# DIRECTIONS
Write out only the final part of the records below. It begins with the line that contains "text: (1350, 801) -> (1002, 214), moved" and ends with the last line.

(Drawing revision comparisons)
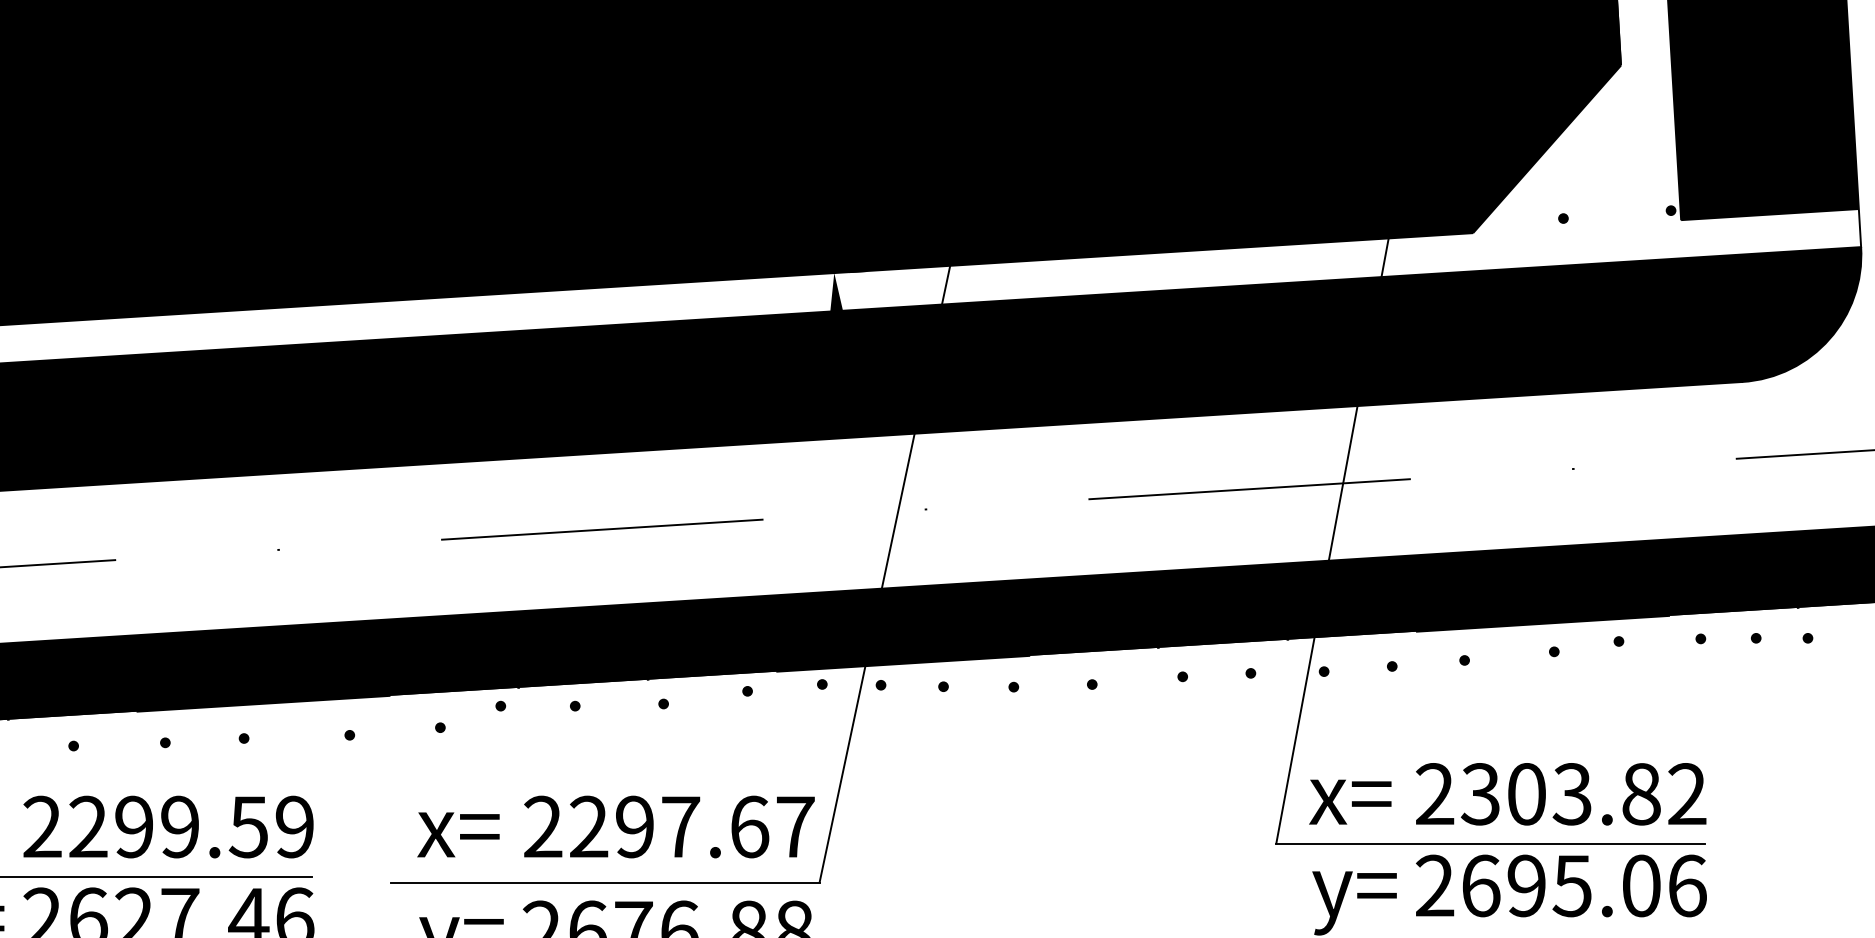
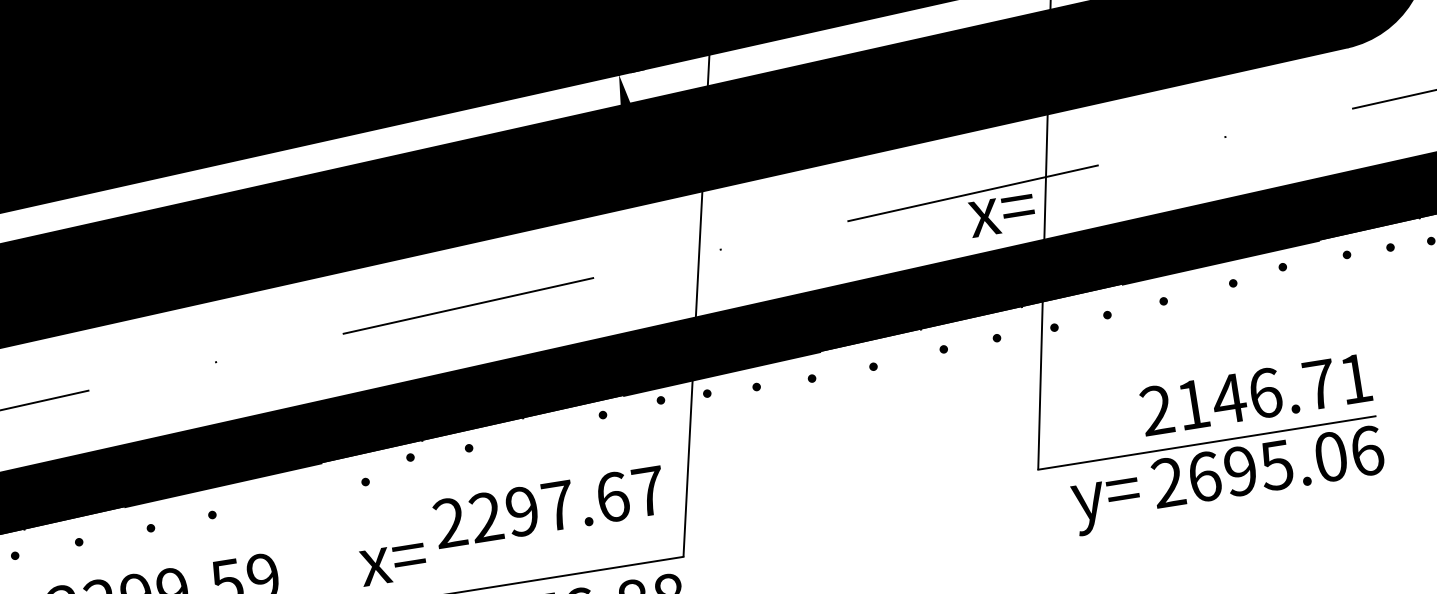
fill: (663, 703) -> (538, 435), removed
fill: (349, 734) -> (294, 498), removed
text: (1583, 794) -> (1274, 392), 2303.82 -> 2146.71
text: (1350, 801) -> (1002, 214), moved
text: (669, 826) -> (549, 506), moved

# TASK OUTPUT
text: (1350, 801) -> (1002, 214), moved
text: (669, 826) -> (549, 506), moved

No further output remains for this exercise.